My friend and client, Maya of Maya Moon Designs, makes seriously stunning handmade leather handbags. I mean she MAKES them, from concept to design to sewing every stitch of the piping on every one of her pieces of practical fashion art. I am blown away regularly by her ideas and creativity. Her gifts are way outside of my own strengths. And every time I carry one of my Maya Moon creations, I feel lighter, happier and way cooler than I usually do (fashion coolness not being one of my more glowing strengths.)

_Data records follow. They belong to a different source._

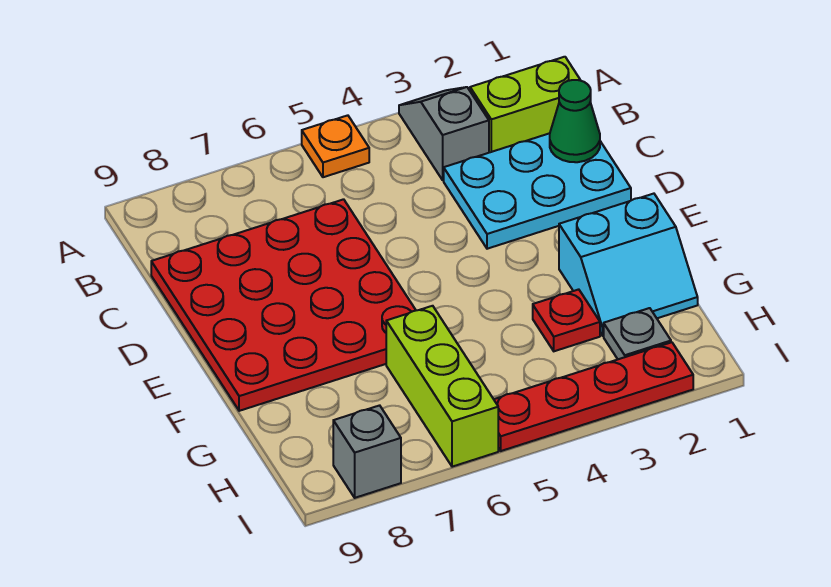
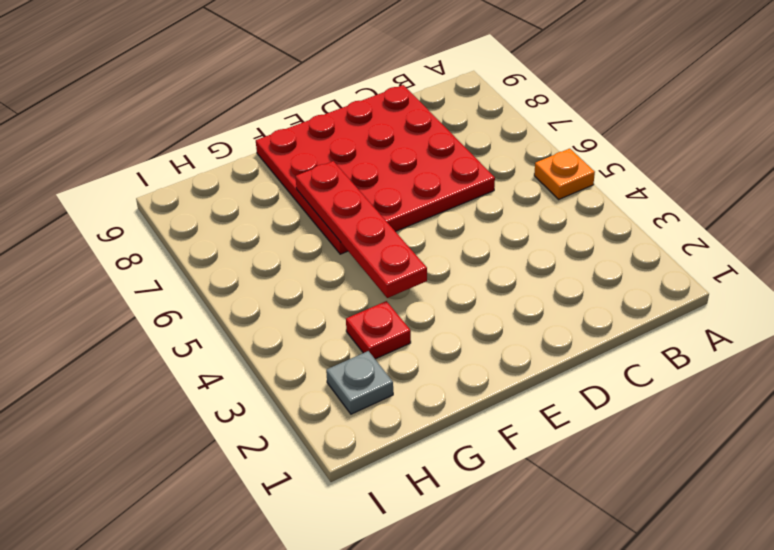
red plate F4:F7 level 2 -> red plate I2:I5 level 1
none -> grey slope A3:B3 level 1 top B
none -> lime brick B1:B2 level 1
none -> cyan plate C1:D3 level 1

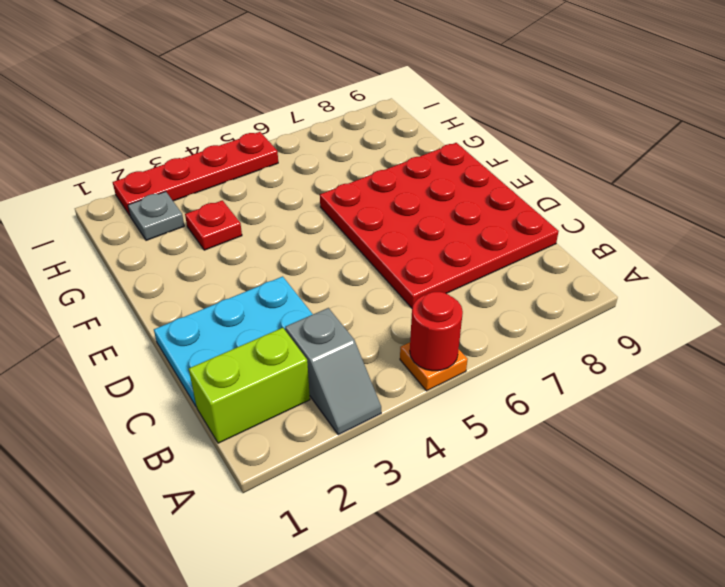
red round brick A5 level 2 -> none
none -> cyan slope F1:G2 level 1 top F
none -> lime brick G6:I6 level 1
none -> grey brick I8 level 1

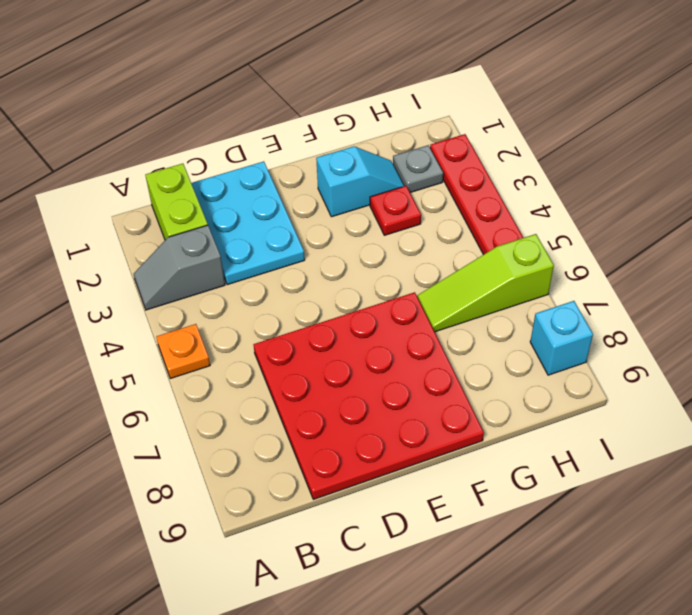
cyan slope F2:G2 level 1 top F -> cyan slope F1:G2 level 1 top F
lime slope G6:I6 level 1 top I -> lime brick G6:I6 level 1
cyan brick I8 level 1 -> grey brick I8 level 1
none -> green cone C1 level 2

Maya and I have spent a good deal of time discussing how she might answer the oft-asked question, “So, what do you do?” Of course, Maya has the great advantage of wearing her artwork on her arm everywhere she goes, so she can say, “I make handbags” then hold up the stunner of a bag hanging on her arm to speak for itself. This works well – people always get excited, always want to know more, and it is not uncommon for the early beginnings of an actual sale transaction to occur right there in that conversation. Marketing her handbags is pretty easy when she is at a party or networking event (or in the grocery store, really.)
Many of us aren't so lucky as to wear our art/service/products on our arm wherever we go. This means, we have to figure out how to explain our art in a way that makes a distinction from other artists, expresses the goodness that we bring to our Right Clients, and says very specifically who would most benefit from our wares. Marketing our art requires more descriptive and planned communication.

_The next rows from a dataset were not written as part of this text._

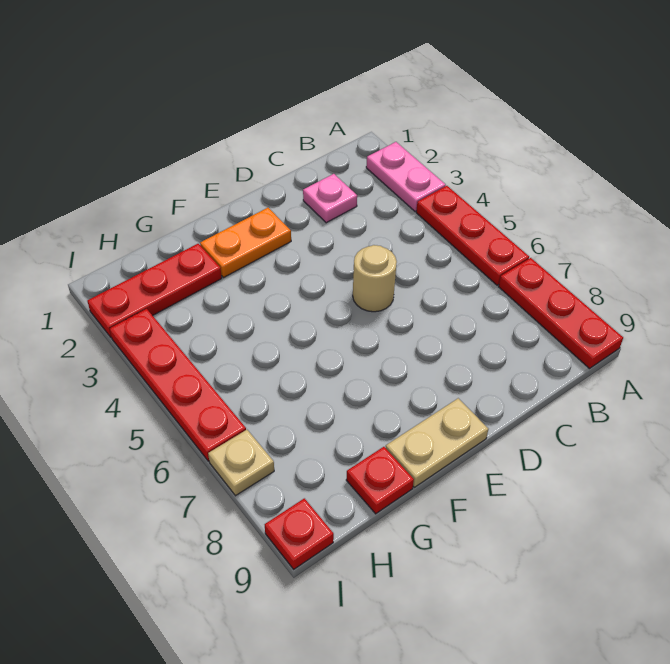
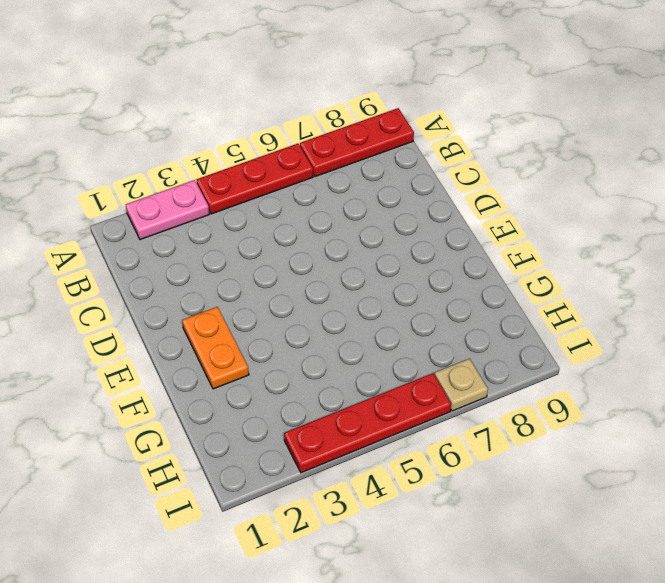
none -> pink plate C2 level 1
none -> tan round brick D5 level 1
none -> tan plate E9:F9 level 1

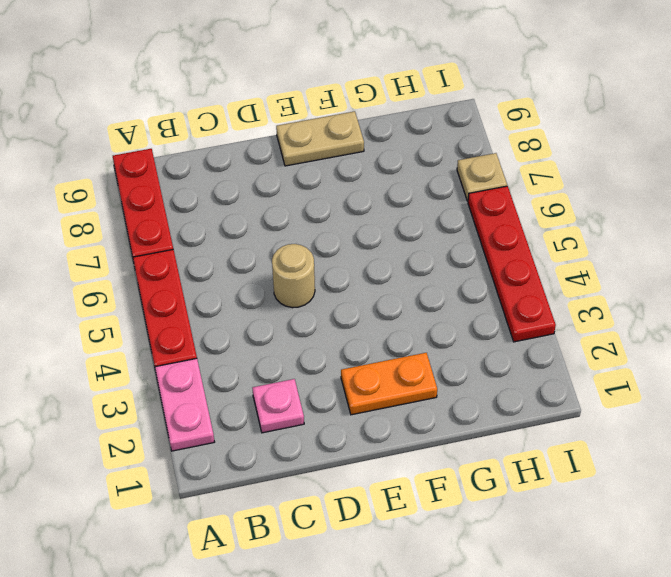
none -> red plate G2:I2 level 1
none -> red plate G9 level 1
none -> red plate I9 level 1

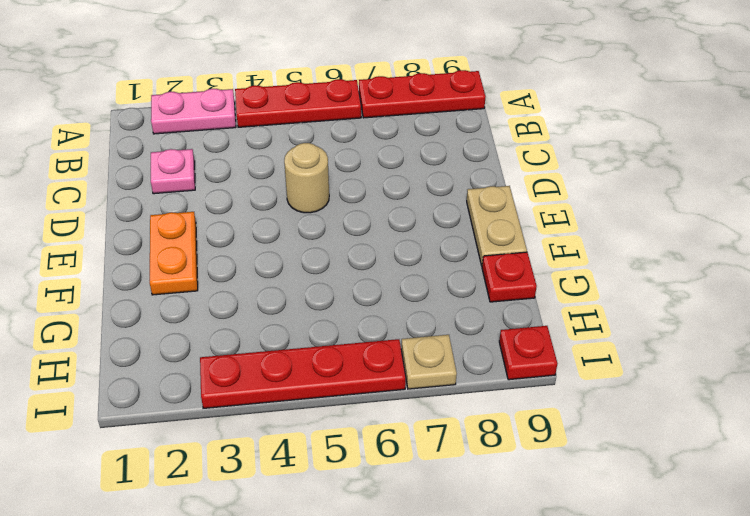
none -> red plate G2:I2 level 1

If you answer the question, “So, what do you do?” with “I'm a jewelry designer” guess what will happen… ? Probably nothing. Maybe they'll ask what kind of jewelry, if they are intrigued or if they want to extend the conversation. Or, maybe they will nod and place you in the gigantic category of “jewelry designers” ranging from bead jewelers to precious metals to a designer for a mall retailer. In that case, are they going to send friends your way to check out your wares? Or leap on the chance to see the goods themselves? Probably not.
So, what do you say?
Do your best to include at least these three things in your Party Pitch (this is what I call your answer to the question “So, what do you do?”:
- What you solve
- For whom you solve it
- What it's like to experience your work (some call this part your Unique Selling Proposition. I sort of mean that but more on that later.)

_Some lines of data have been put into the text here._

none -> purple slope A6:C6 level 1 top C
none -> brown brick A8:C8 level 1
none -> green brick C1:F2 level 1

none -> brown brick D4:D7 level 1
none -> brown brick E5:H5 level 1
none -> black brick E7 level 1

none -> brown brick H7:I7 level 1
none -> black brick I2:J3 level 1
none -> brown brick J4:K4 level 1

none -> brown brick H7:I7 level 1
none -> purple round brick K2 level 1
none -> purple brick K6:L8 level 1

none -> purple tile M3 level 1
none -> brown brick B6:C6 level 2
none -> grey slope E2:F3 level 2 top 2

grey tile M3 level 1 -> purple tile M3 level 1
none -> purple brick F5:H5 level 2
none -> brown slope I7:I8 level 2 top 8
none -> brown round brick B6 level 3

The answers to these questions aren't always direct in your Party Pitch, but they are there in the message. The point is – a person knows how to refer someone to you (including themselves) who would enjoy your product or service.
Here are some examples:
I design and handcraft precious metal and natural stone organic style jewelry for men and women.
solve: the desire for natural beauty enhancement
for whom: men and women (if it were just women, you don't have to mention it since jewelry is most often for women.)
the experience: natural, organic, handcrafted… possible assumptions about the experience: down-to-earth, warm, human, egalitarian
I make hand-dyed vibrant nature-themed silk scarves for women which are sold nationally in small boutiques
solve: desire for self-expression of love of nature through wearable art
for whom: women
the experience: high-end quality, one-of-a-kind ownership
I photograph and frame unexpected details of nature, such as closeups of birds feeding their young, for a child's bedroom, play areas and classrooms.
solve: need and desire for children to experience moments of nature
for whom: parents, caregivers and educators
the experience: kid-centered, unique/unusual (unexpected details of nature), nature-loving
And if you're thinking you wouldn't feel comfortable saying all of that in answer to the question, “So, what do you do?”, you're not alone. The other huge part of having a great, natural Party Pitch is getting used to saying it. Practice, practice, practice… and let variations flow naturally, too…
Just don't go back to that useless one that tells them nothing about who you are and the brilliance you bring to the world. Okay?